Victor didn’t die. He simply fell apart.
ante had walked the world to find the Living Forest. For fifteen years he had followed hearsay and local legend. And now, as he made his way through the undergrowth, he saw the trees shudder at the touch of his machete. The branches swept with panicked whispers. Just as Dante knew of the forest, the forest also knew of Dante from the voices carried on the wind.
Dante got straight to work. He collected fallen branches and made himself a shelter. The trees watched on, rustling with curious unease.
Once his hut was built, Dante sat by the stream and drank from his cupped hands. He picked up a stone, smoothed by the water’s caress, and began to sharpen his blade.
The sun was setting, but Dante still had work to do. He raised his machete. The trees trembled, the trees thrashed. He brought the sharpness down upon their limbs. The red sun bled into the horizon and the trees screamed.
On the second day, he remained in his dead-wood hut with his collection of severed tree limbs. His machete was propped up against the wall. Instead, he wielded a small whittling knife. He began to carve away at the wood, which whimpered in his hands.
Spring turned to summer, and the forest swelled with heat. Outside the hut, carved monstrosities were piled like firewood. Womanly curves, at odd angles and wrong proportions. Lopsided faces and stiff blocks of hair. Brittle and broken limbs interlocking. Faces in the mud.
When storm clouds gathered, rain filtered through the thick canopy of leaves and landed on the discarded carvings, the droplets running down the grooves in their faces.
This is the one
, Dante thought as he sat in his hut and listened to the rain. He stroked the wood with his knife. He laboured until the rain stopped, though he did not notice. And he continued to labour, until the rain evaporated and rejoined the clouds once again.
He’d learned from his mistakes. This time her limbs were correctly proportioned. Her curves were perfect. He spent the evenings lovingly polishing them until they were completely smooth.

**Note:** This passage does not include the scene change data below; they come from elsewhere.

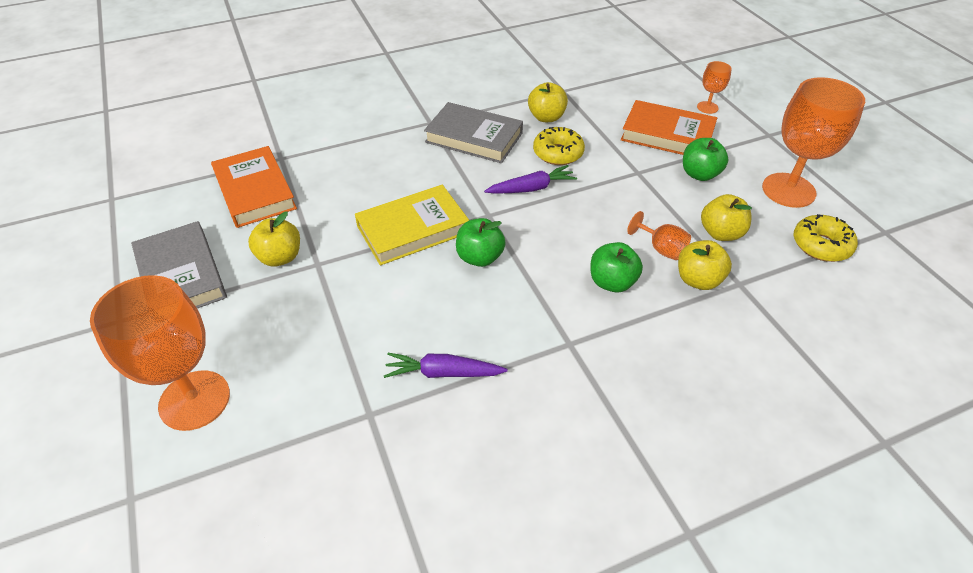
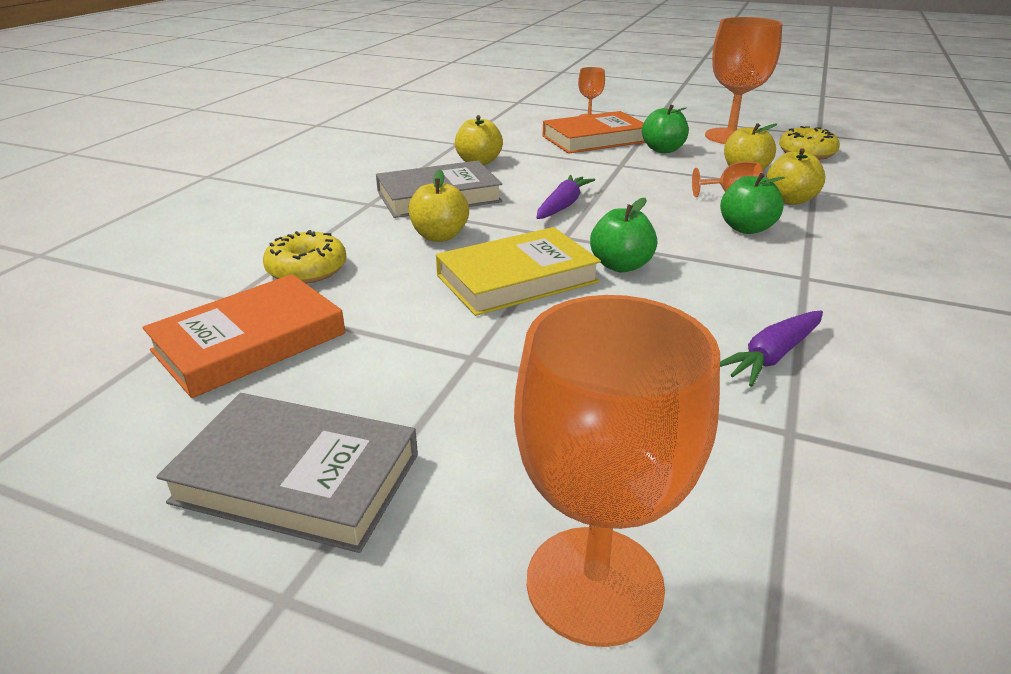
camera: 45 degrees left, 15 degrees down
(255, 191) = (250, 342): orange book -> orange book turned 60 degrees counterclockwise
(280, 257) = (412, 377): yellow apple -> yellow apple (439, 236)
(413, 229) = (517, 278): yellow book -> yellow book turned 45 degrees clockwise
(558, 153) = (536, 178): yellow donut -> yellow donut (307, 270)

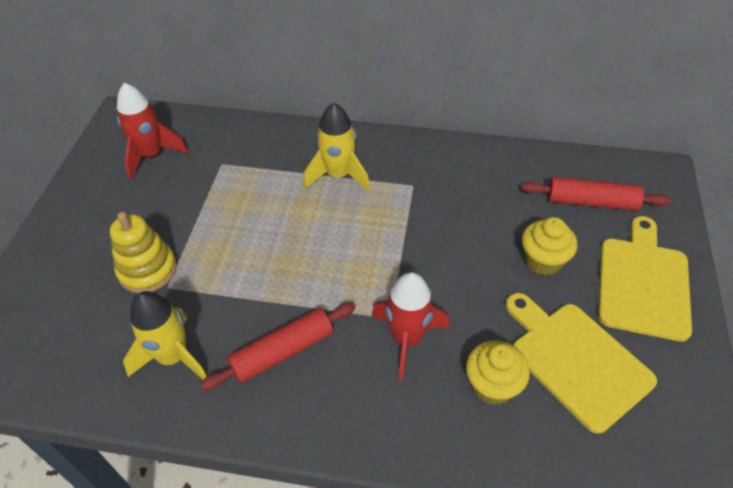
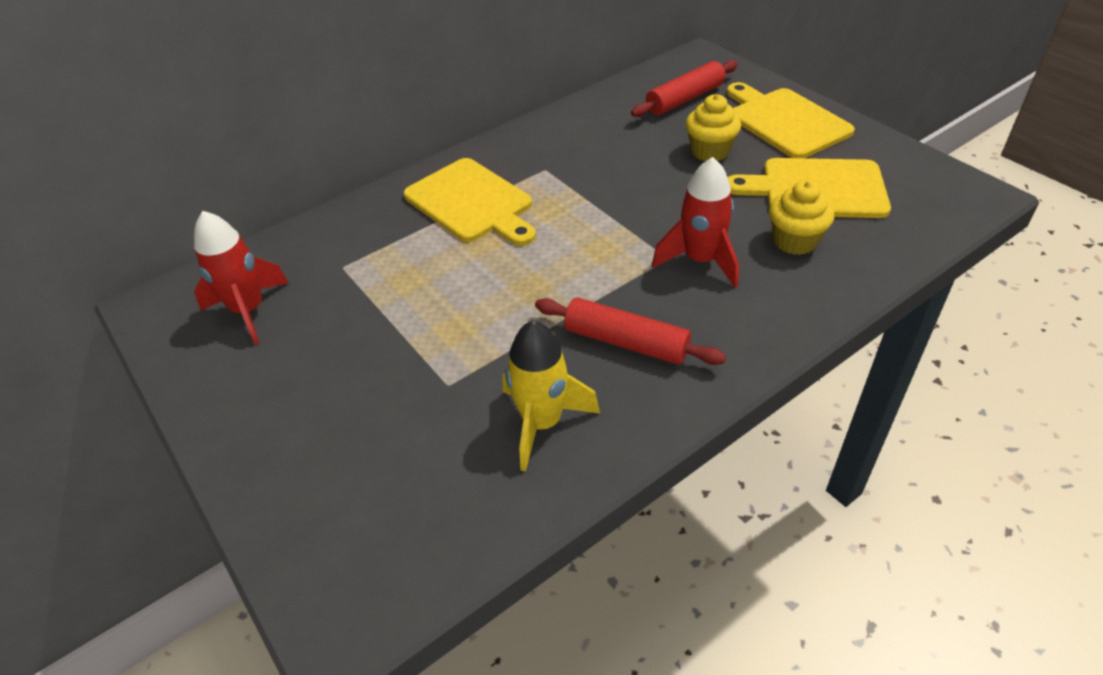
camera: 45 degrees left, 5 degrees down
(147, 270) = (405, 390): yellow stacking toy -> none
(282, 352) = (626, 342): red rolling pin -> red rolling pin turned 75 degrees counterclockwise
(338, 175) = (471, 203): yellow rocket -> yellow cutting board

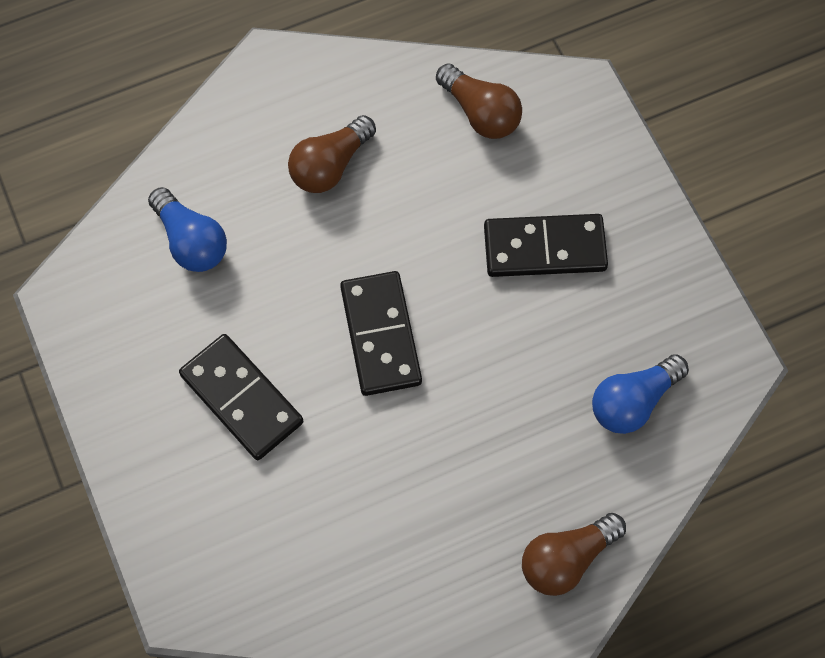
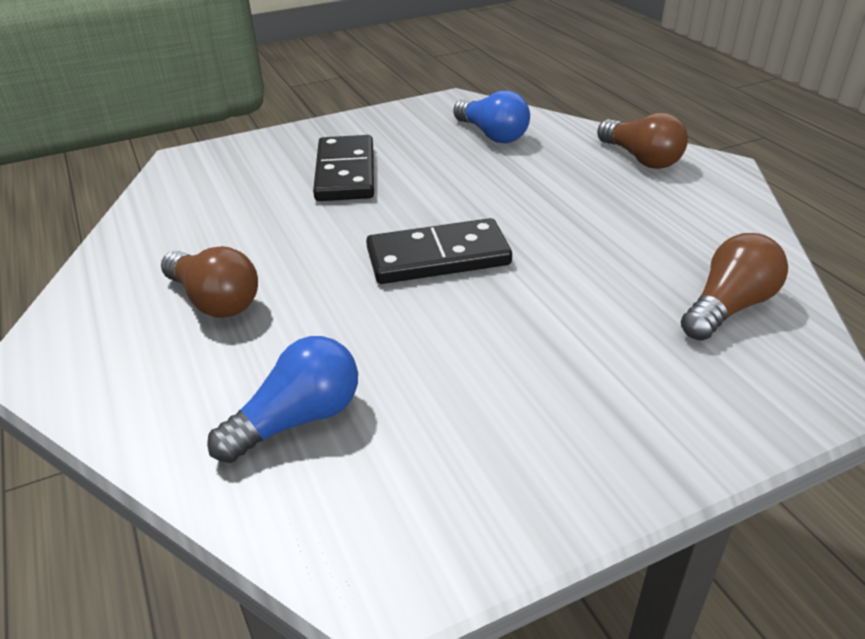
camera: 90 degrees left, 30 degrees down
(242, 398) = (530, 355): black domino -> none
(480, 113) = (185, 207): brown light bulb -> brown light bulb (728, 307)

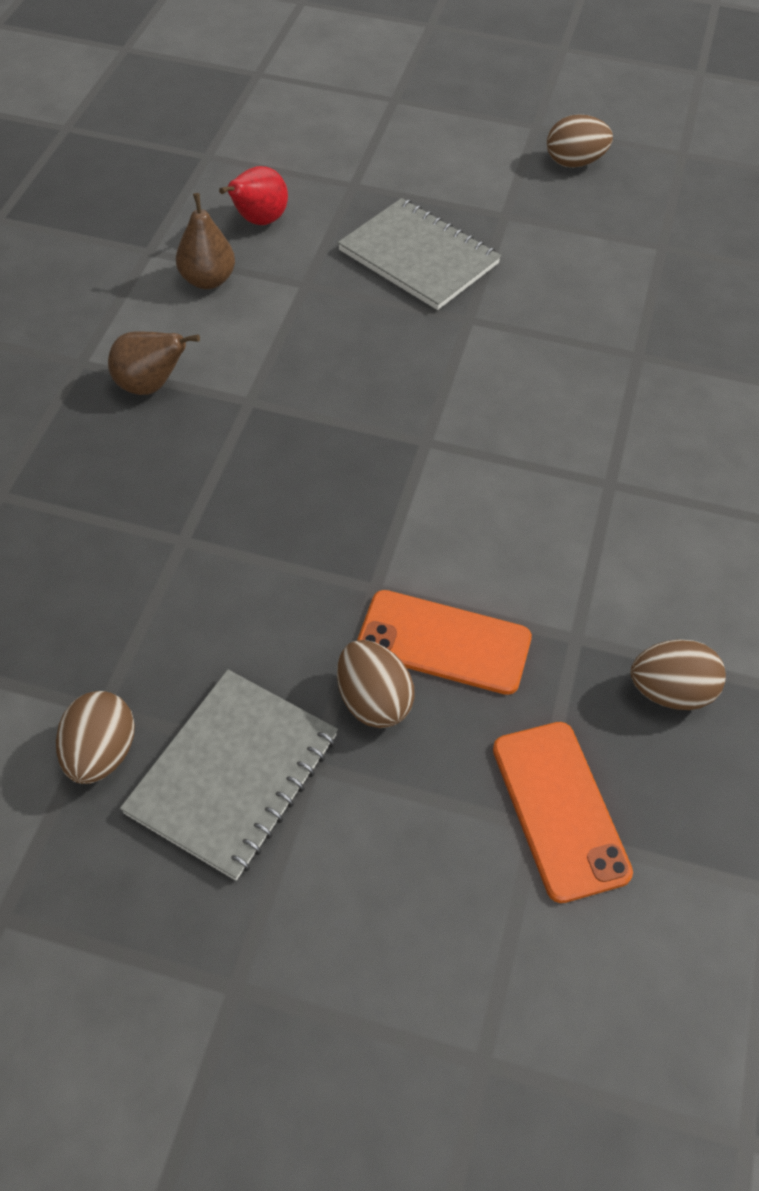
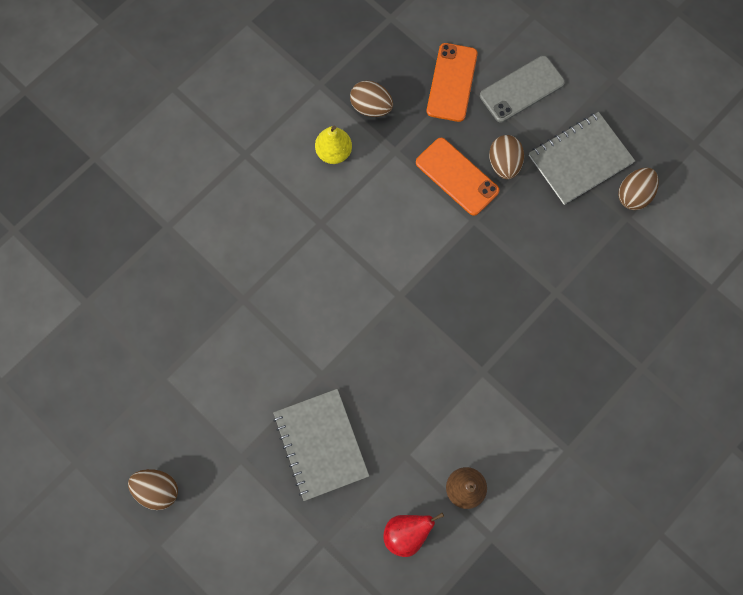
camera: 150 degrees left, 20 degrees up
(150, 385) = (534, 411): brown pear -> none
(416, 863) = (521, 89): none -> grey phone
(672, 590) = (334, 152): none -> yellow pear

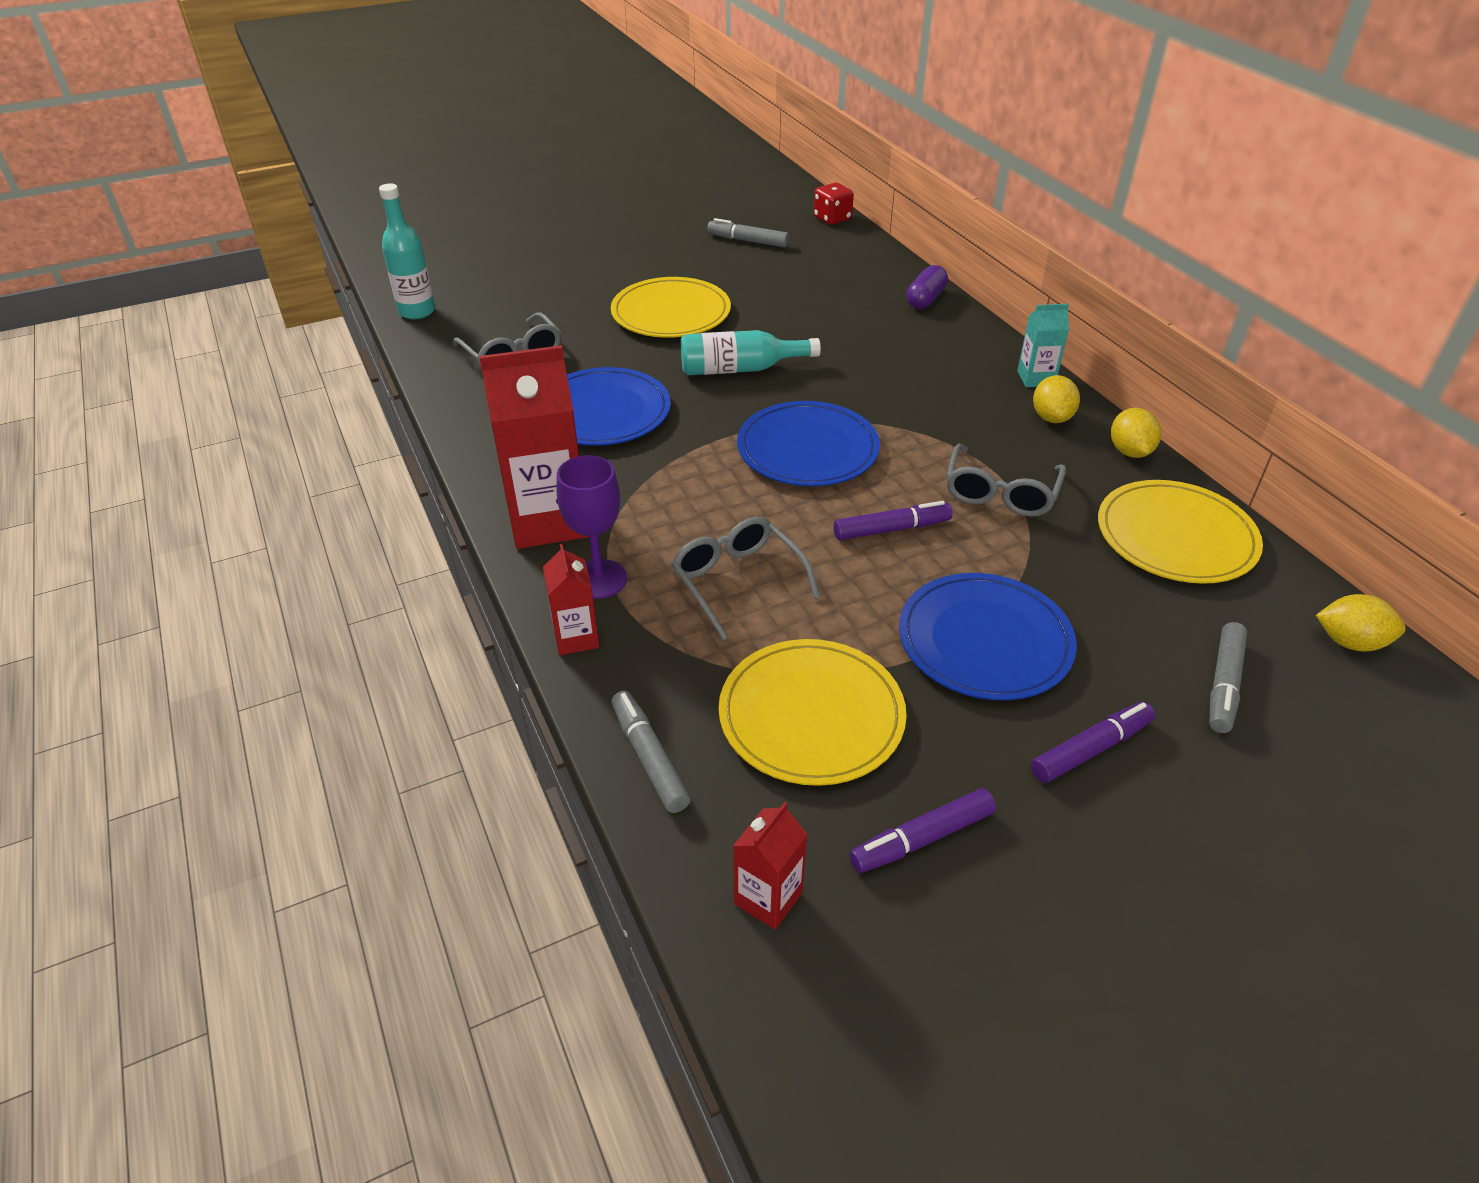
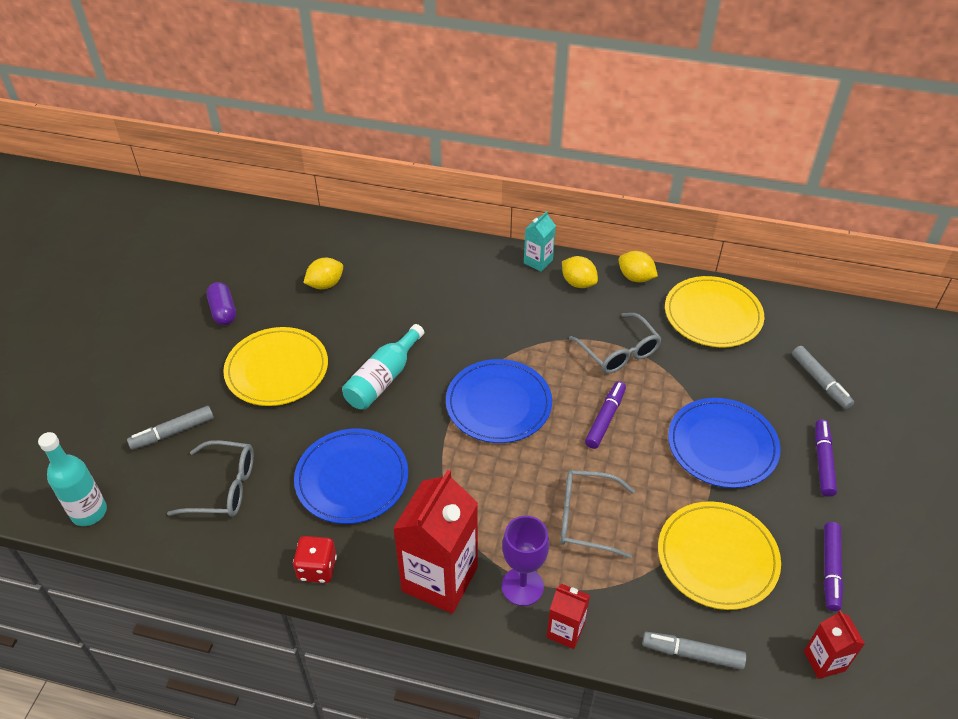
camera: 50 degrees left, 5 degrees up
(748, 241) = (238, 272): grey marker -> grey marker (172, 432)
(832, 219) = (266, 216): red dice -> red dice (317, 568)
(925, 299) = (410, 245): purple capsule -> purple capsule (223, 311)
(1349, 642) = (829, 318): yellow lemon -> yellow lemon (325, 284)

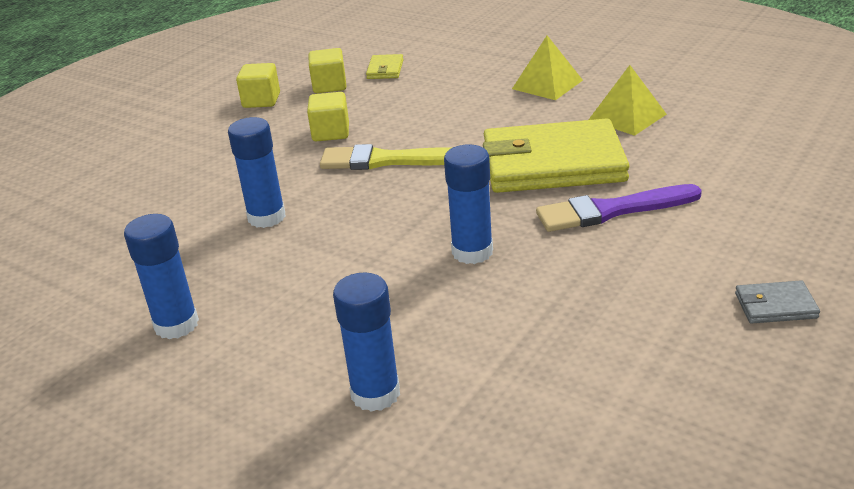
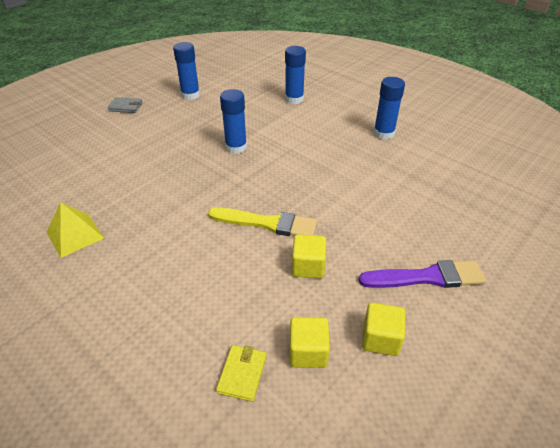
camera: 175 degrees left, 10 degrees up
(266, 217) = (350, 188): blue glue stick -> blue glue stick (190, 95)
(547, 84) = (99, 296): yellow pyramid -> none
(552, 163) = (159, 198): yellow wallet -> none
(611, 210) = (151, 159): purple brush -> purple brush (427, 277)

One hot afternoon, he took her outside so that he could see more clearly in the bright sunlight. Her body was almost faultless – just the way he remembered her – and now all that was left was her face.
He pushed the blade over her chin, carving out the dimple he remembered so well. He refined her long nose, and sand-papered her cheeks. Then he took the point of the blade to her eyes, and carved in the sweeping lashes, the flecks in her irises, the pupils. As soon as he finished, she blinked.